# Texeira signs 8 yr 180 mil deal



## TK33 (Aug 12, 2008)

Just what the american league needs another yankee. I can't believe that deal. I would still take morneau over him any day, at the plate or in the field.


----------



## ImpalaSSpeed96 (Aug 25, 2008)

TK33 said:


> I would still take morneau over him any day, at the plate or in the field.


Thats because you are a Twins fan....

As far as the deal, I'm pretty sick of the Yankees and baseball. Bud selig needs to pull his head from his *** and instill a salary cap in Baseball. I'm sick of the same teams being good and the same teams being bad year in and year out. It takes a lot to dig yourself out of the pit and TB just got lucky as hell. I would guarantee they do not repeat this year and win 80 games max. Not a bad team, but not who they showed up as last year. The Mets can't win so they go out and sign Rodriguez, like Wagner wasn't a top closer. He won't solve any woes that bullpen has. MLB makes me sick. This economy in the state its in and you have guys like Tex holding out on a 1XX million dollar deal. Go F*** yourself MLB for making these people think they are entitled to this.

This season should be interesting to say the least. All I'm really concerned w/ is if the Phils are good enough to make it to the WS again and beat this "Team for all ages"....


----------



## nodakoutdoors.com (Feb 27, 2002)

It's just flat out ridiculous the amount of $$$ the Yanks shell out.

Different baseball business models I guess.....The Twins grow talent....the Yankees buy it. Imagine if the Twins could keep their talent!


----------



## KEN W (Feb 22, 2002)

Players union won't allow for a cap.It will take a lock out by the owners to get a cap......The rest of the league should just tell the Yankees and Red Sox to play each other 162 times.Just think we could have Yankees/Red Sox on Espn every day of the season. uke: uke:


----------



## jwdinius1 (Dec 14, 2006)

Looks like another great player going to sh$t in New York and never winning a ring!!! :beer:


----------



## jwdinius1 (Dec 14, 2006)

Heres a thought, PAY a COACH to develop players like everyother team in the league instead of buying them and not winning!!


----------



## TK33 (Aug 12, 2008)

Morneau gets the protection behind him in the line up he will be unstoppable, that is why I would take him over texeira anyday. Tex has always had at least a good hitter behind him even when he was with the rangers, Morneau is dangerous to all fields with any pitch in the game, that is why Ozzie called him the most dangerous hitter in the game. Morneau is also the most unselfish power hitter in the modern era. You don't see Sheffield, Magglio, Thome, Giambi, and so on cutting back when they are behind in the count, Morneau will cut back and drive one to left and keep the inning going or just hit a bases clearing gapper.

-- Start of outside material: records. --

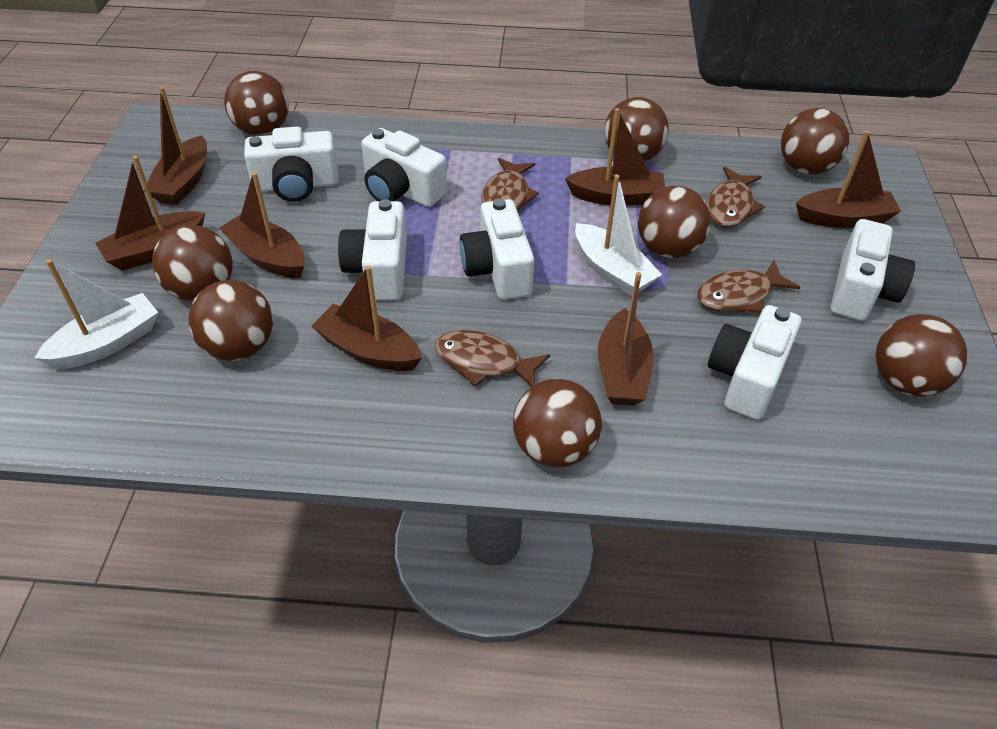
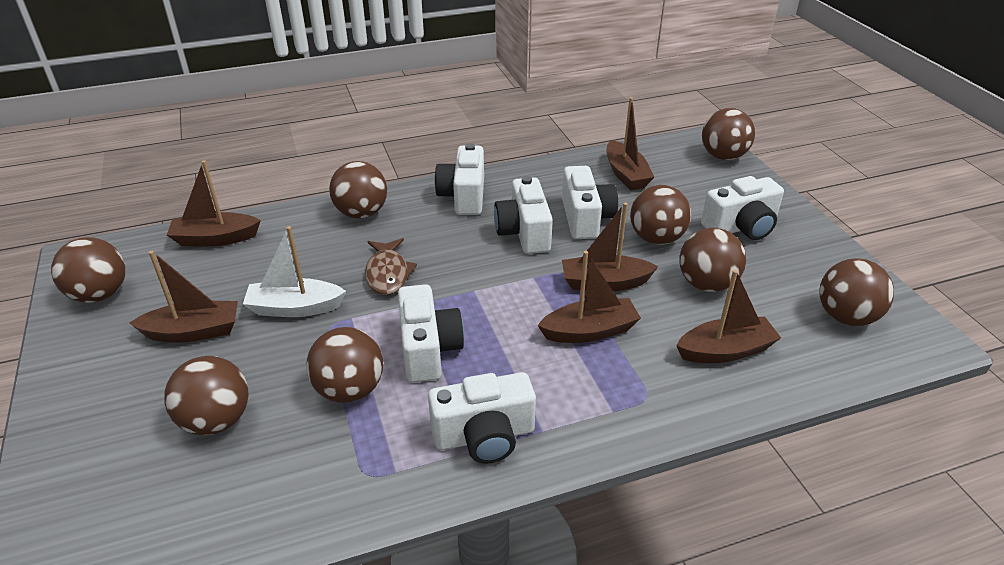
brown boat: 7 -> 6
brown fish: 4 -> 1
white boat: 2 -> 1

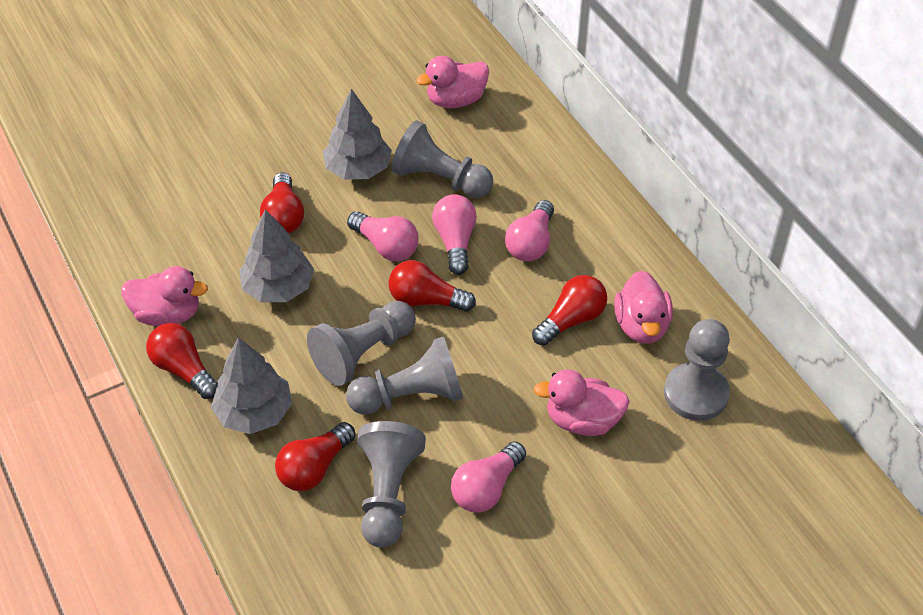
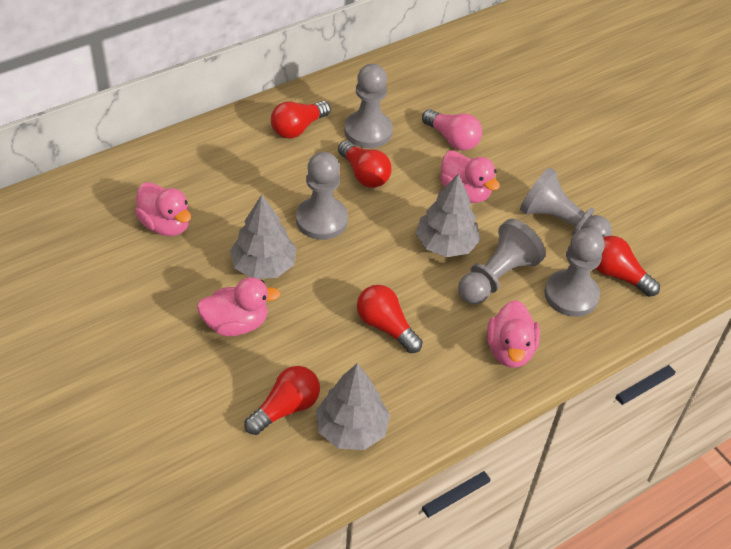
pink light bulb: 4 -> 1

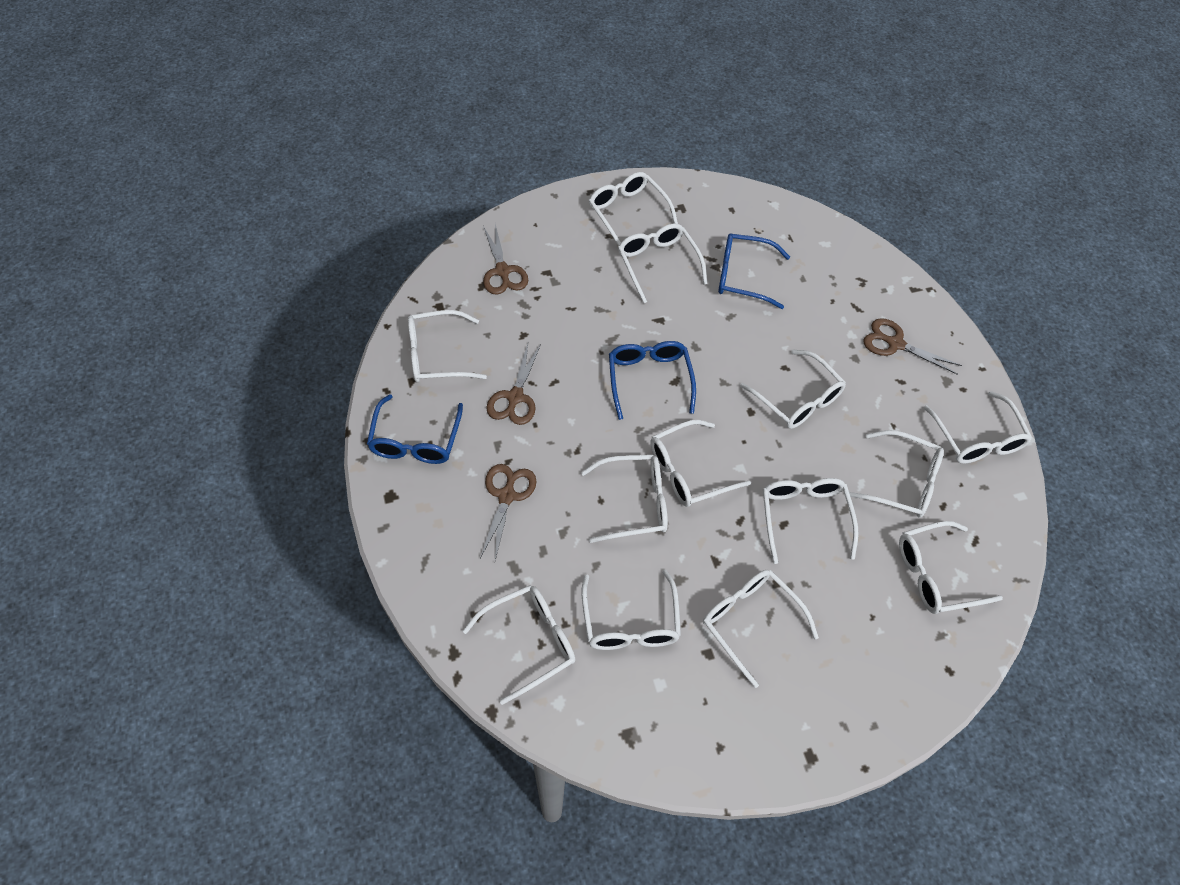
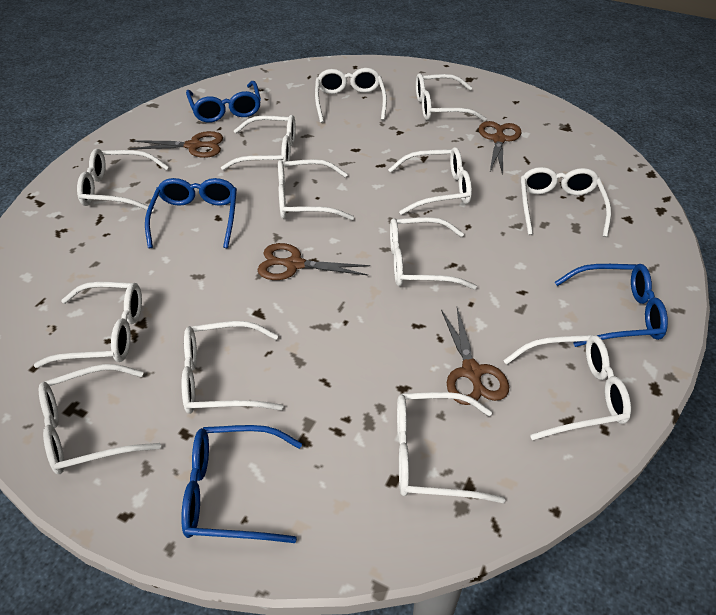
blue glasses: 3 -> 4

The money in baseball is at best outlandish, but as long as someone is willing to pay these owners for their product the players union and the players will continue to reel it in. Wait until they need a bailout.


----------



## Bgunit68 (Dec 26, 2006)

Don't be hatin! LOL. I am a Yankee fan (and NY Giants, sorry) I do think they spend way too much. But for the first time I think it was money well spent. Tex is the second best hitting 1st baseman in the league behind Pujols. But he is the one of the best when it comes to defense at first. They also took him from Boston. I believe from the interviews he did last year during the Series he wanted to be a Yankee. He is from the East Coast (Maryland). He was asked how he liked playing in CA. He said it was a nice 2 month vacation for his family. He grew up idolizing Mattingly. And, lastly, hopefully it will take a little light from Jeter so they can move him to the outfield where he would be better defensively.

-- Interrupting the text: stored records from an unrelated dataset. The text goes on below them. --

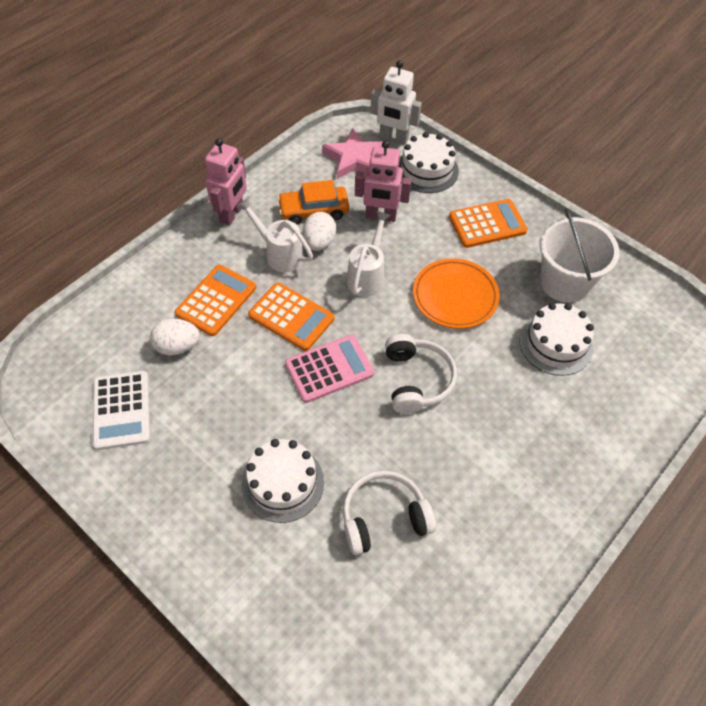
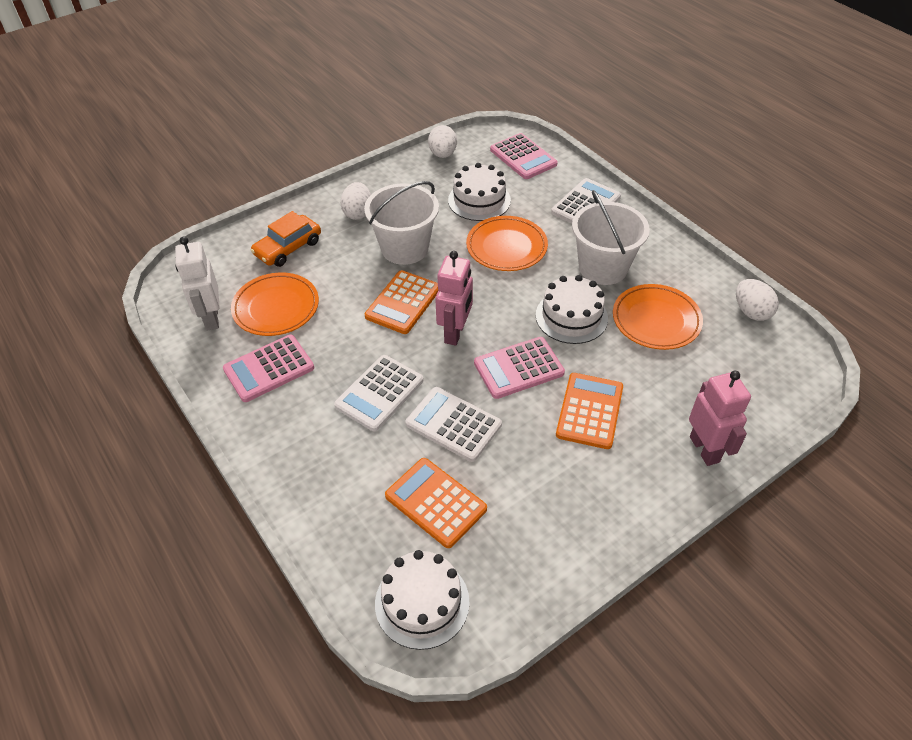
orange plate: 1 -> 3
pink calculator: 1 -> 3
pink star: 1 -> 0
white bucket: 1 -> 2
white calculator: 1 -> 3
white egg: 2 -> 3
white headphones: 2 -> 0
white watering can: 2 -> 0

Just a footnote. I have been a Yankee and Giants fan since I was 3 when my father told me I was. I'm 46 now. I have cheered for both teams when niether could win a game. I don't put down other teams. I am a Baseball fan too. I could watch any game at any time.


----------



## Chuck Smith (Feb 22, 2005)

One thing that dawned on me.......did you know the Yankee's infield....3b, 2b, 1b,ss......make over $100 million a year. Just in four positions!!

Now on the Tex signing......I think is is money well spent compared to the deals pitcher's are getting. Think about it....Tex will play 130+ games. A pitcher only plays about 30 a year. Now no pitcher is going to win 30 games.....they most in the past years have been winning 22 or so. Who has a bigger outcome.

Now I know some will go off on this but.....look at the mets.....they got one of the best pitcher's in the game last year......look what happened.

Look at the twins.......they did not have any pitcher pitcher with over 12 wins. They did just as well as the yankees, mets......well one less win.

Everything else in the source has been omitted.